Back in April 2011, the United States and the EU agreed to strengthen their cooperation by redefining the goals of the EU-US Working Group on Cyber-Security and Cyber-Crime. This group was established at the EU-US Summit in November 2010. A couple of weeks ago, the Committee on Foreign Affairs and Subcommittee on Security and Defense of the European Parliament published this study on cyberwarfare and cybersecurity pertaining to the EU Common Foreign and Security Policy. It is about time that the EU is addressing this important subject. Most countries are now pervasively connected to each other and the world by choice because of the many benefits that cyber connectivity offers. This connectivity brings profound interdependence that has far reaching impact on national security, economic stability and public welfare. Yet policy makers, especially in Europe, are playing a catch up game with technology. As the report notes, the EU – like many national governments – has approached the issue of cybersecurity in a fragmented manner, where parallel policies have sometimes been launched with different overlapping themes. The report concludes that:
The EU has made important contributions to helping to develop the ‘resilience’ of EU Member States to serious cyber-attack. However, these measures need better coordination, should be expanded upon, and most importantly need to be understood as not only an ‘internal’ or ‘economic’ issue, but also as a Common Foreign and Security Policy issue. More than perhaps any other subject in modern day government, the challenge of ‘cyber’ transcends traditional divisions such as ‘internal’ vs. ‘external’ affairs’ or ‘security’ vs. ‘economic’ domains, standard government departmental organizations, or even classifications such as ‘state’ and ‘non-state’.

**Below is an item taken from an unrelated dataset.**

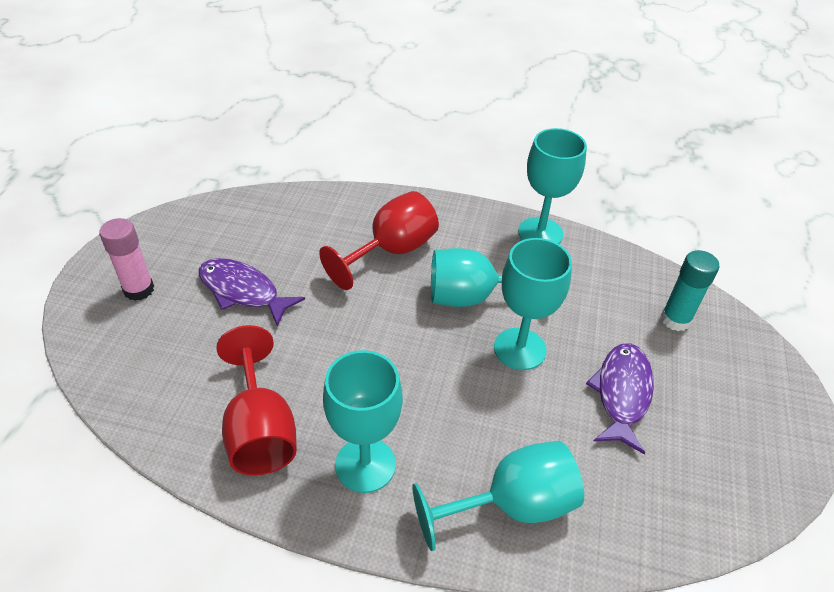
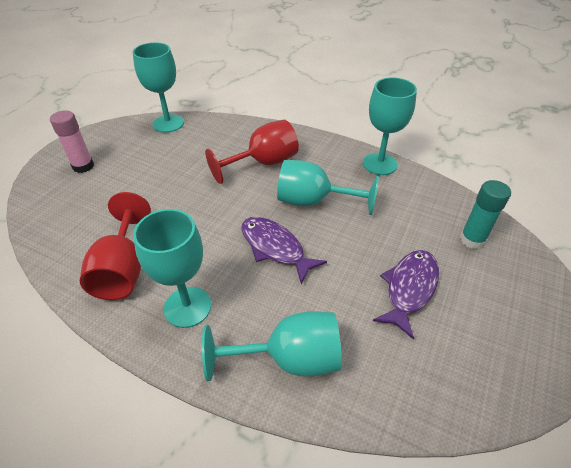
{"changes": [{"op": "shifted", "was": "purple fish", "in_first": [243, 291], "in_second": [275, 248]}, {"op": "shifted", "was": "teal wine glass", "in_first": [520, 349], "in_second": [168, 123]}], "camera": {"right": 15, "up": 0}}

Cybersecurity will be the hottest and most complex foreign policy topic in the decades to come. Yet, governments, especially those of liberal democracies, will face some challenges in wielding “cyber power”:
With the notable exception of Critical Infrastructure Protection (CIP) programs and security contractors, liberal democracies (as well as most EU Member States) have interacted relatively little with the non-state cybersecurity capabilities – a very wide, and absolutely vital, component of cybersecurity and cyberpower. Russia and China have in many ways progressed much further in seeking the cooperation of their non-state cyber-capabilities in national cyber policy, even if these capabilities are actually less important in these respective countries then the state capabilities are. The situation is probably reversed in liberal democracies – here the non-state sector is more important than the state sector in generating overall cybersecurity. A major challenge seems to be that while more restrictive forms of government can co-opt or coerce cooperation from their non-state sector, most liberal democracies can only aim to convince their non-state sector of the merits of cooperation. This requires, in effect, a new approach to government, a rethinking of the role of the non-state sector in security, and perhaps even a new appreciation of the implicit strengths of liberal democratic systems.
So which form of government will have the upper end in the age of cyber space?